The head of the Swatch Group, Nicolas Hayek, has added his voice to those calling for action to be taken against the strong Swiss franc.
In Friday's edition of the "Blick" newspaper, Hayek said he feared that the strong value of the franc would harm the tourism sector and Swiss industry, and could cost hundreds of jobs.
He called for a more determined stance to be taken by the Swiss National Bank, which sets Switzerland's monetary policy.
The Swiss economics minister, Pascal Couchepin, was also quoted as saying that the strong franc's exchange rate could be "improved".
However, a spokesman for Couchepin said the minister's remark did not mean there was a rift between the government and the central bank on the issue.
The strength of the franc, due in part to its status as a safe haven currency, has prompted moans from the Swiss export industry and the tourist sector, whose competitiveness is hit when the franc rises.
To counter gains of the franc, the central bank has been generous in providing money market liquidity. Its president, Jean-Pierre Roth, told swissinfo on Wednesday that the SNB would not hesitate to act should the priority of price stability be called into question.

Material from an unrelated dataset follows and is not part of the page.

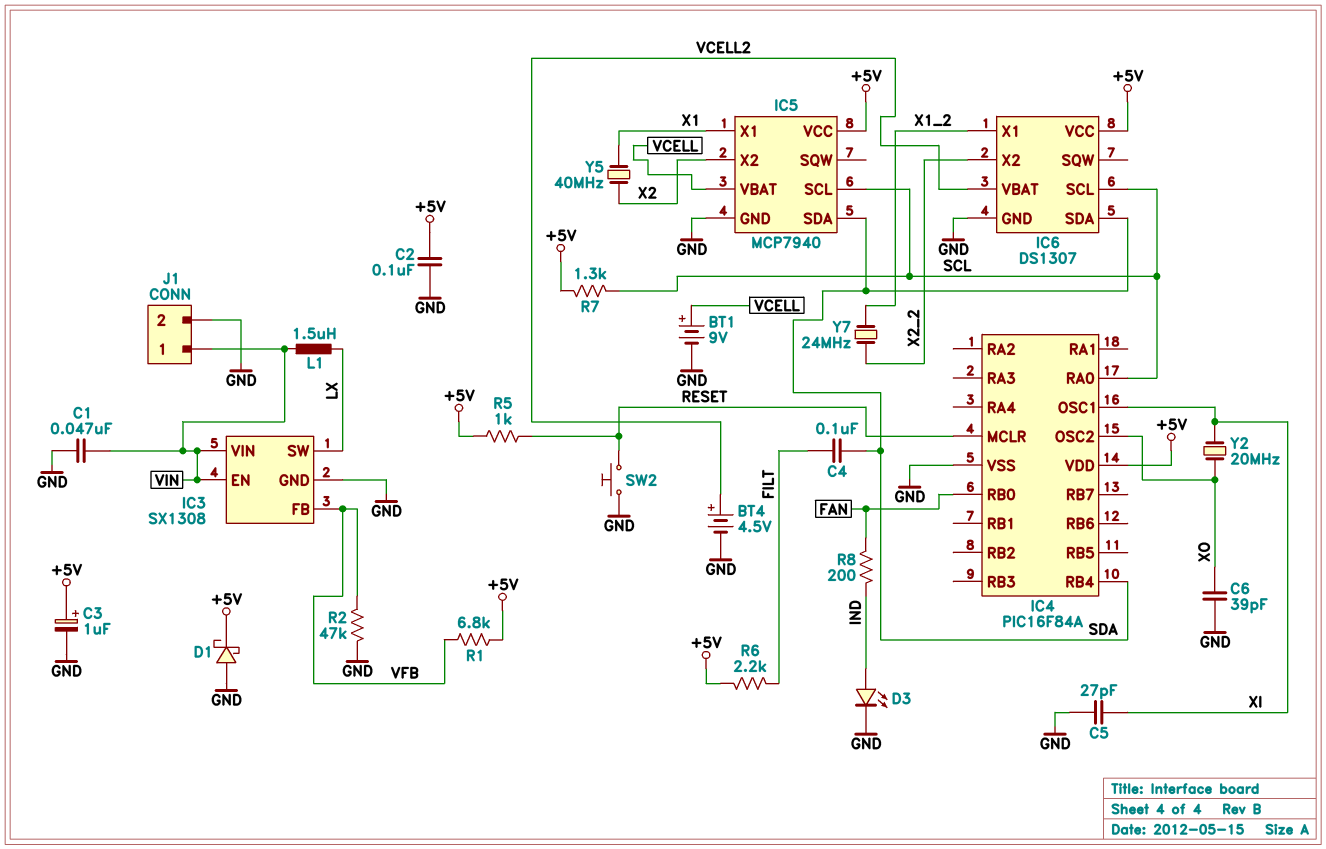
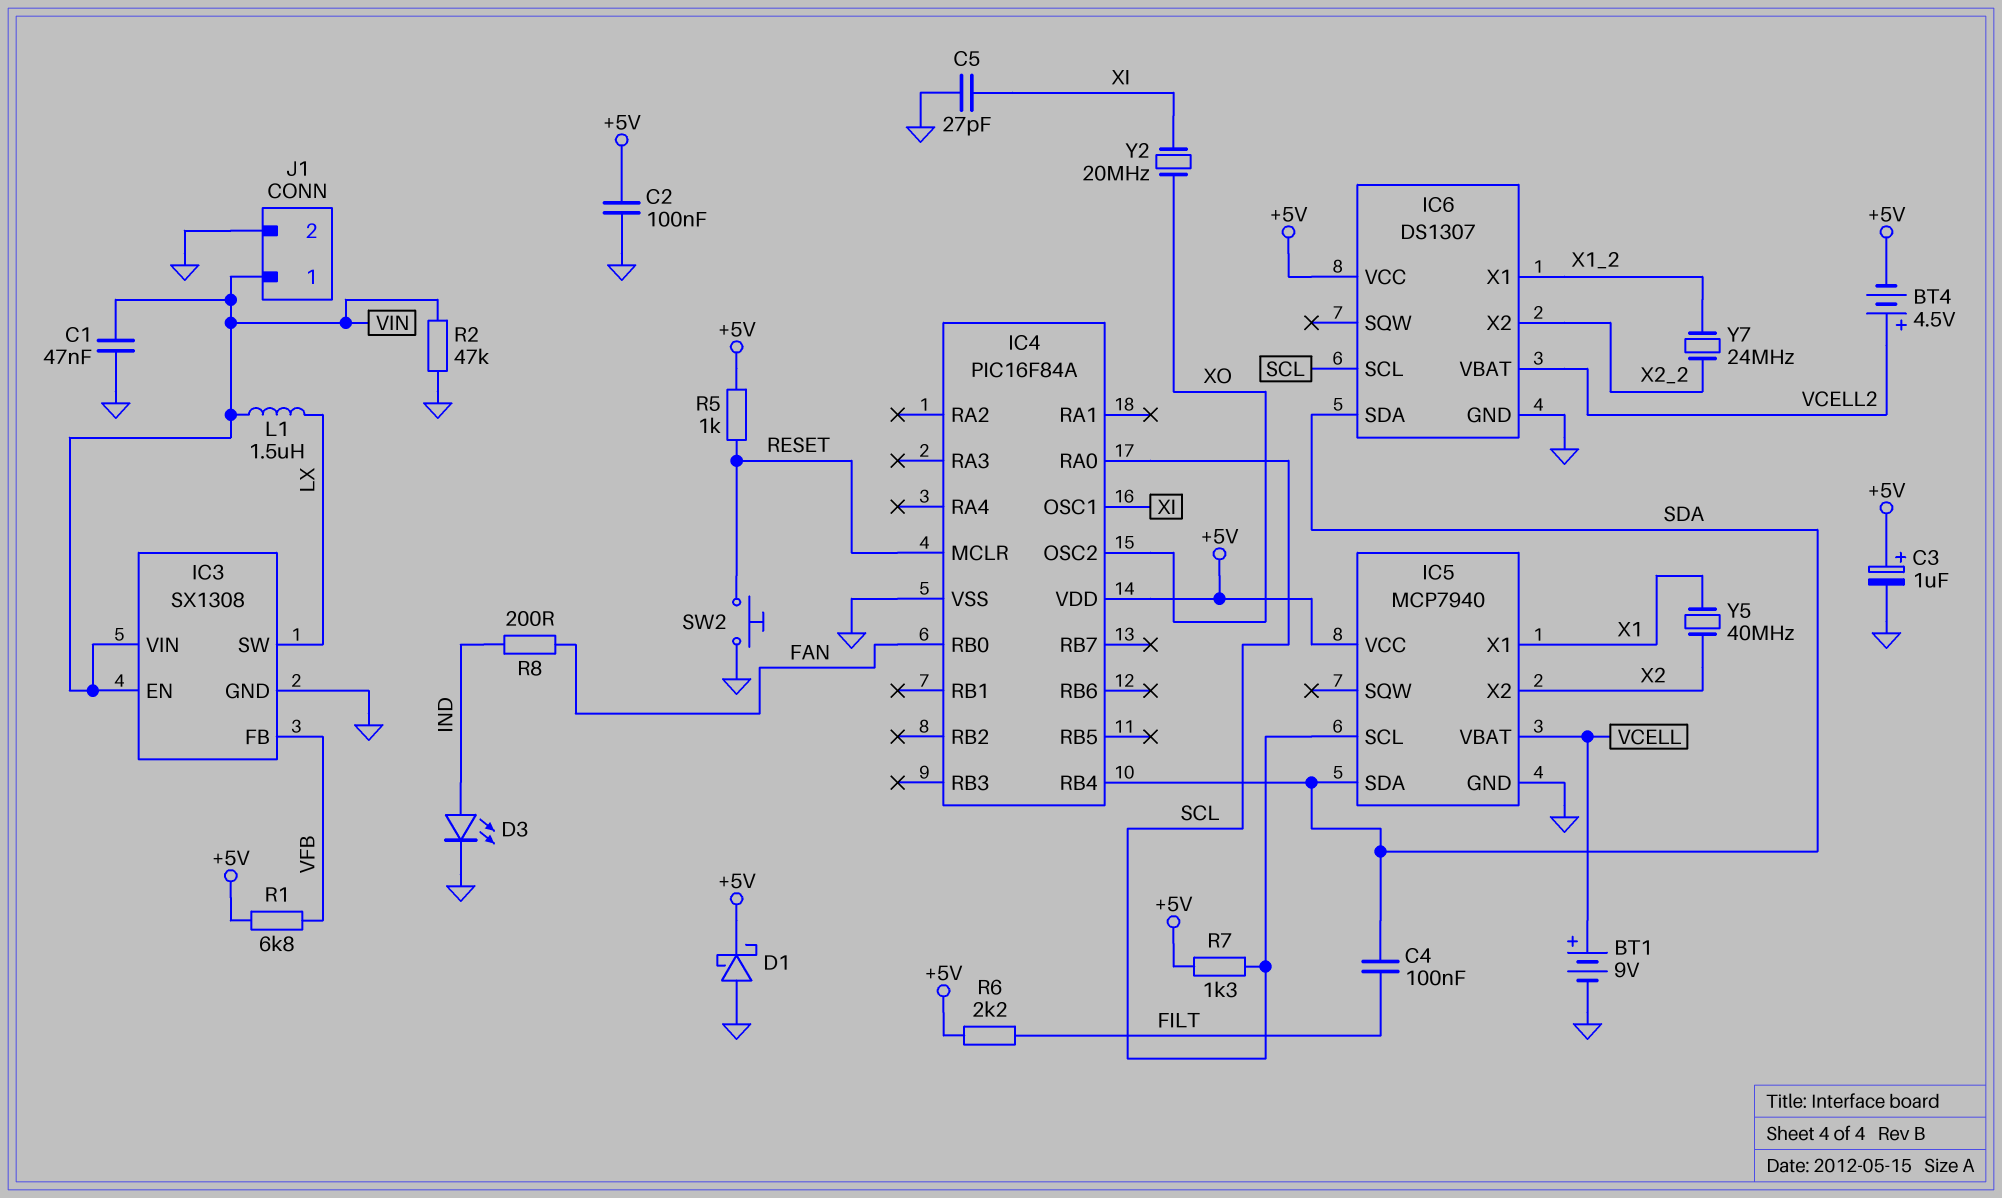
BT4: 4.5V (plus VCELL2, minus GND) -> 4.5V (plus VCELL2, minus +5V)
C6: 39pF (GND, XO) -> none
R2: 47k (GND, VFB) -> 47k (GND, VIN)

Roth said the bank had very clear attitude in the event of high demand for the Swiss franc.
"If our monetary policy would be distorted by an appreciation of the Swiss franc, we have to react with interest rates. We have done it in the past and we will do it in the future," he commented.
While some see a high franc rate as a threat, Swiss economic analyst and investor Marc Faber views the situation in a totally different light.
"Actually I disagree that it is a danger. Usually, countries that have a strong currency are also economically strong and the Swiss franc has actually been weak against the US dollar over the last two years," he told swissinfo.
"I think, if anything, the Swiss franc should be at a much higher level than it is at the present," he commented.
Known for swimming against the tide of conventional economic wisdom, Faber felt it would not be harmful if the Swiss franc appreciated further, noting that imports to Switzerland would be cheaper.
"Switzerland is similar to Japan. It has very little resources but it processes a lot of goods. So in a way a strong currency reduces the price of imported goods, especially food products, and also of raw materials."
"I would say it doesn't matter really whether the Swiss franc would appreciate here by ten to 20 per cent. It would have very little impact on the Swiss economy," he added.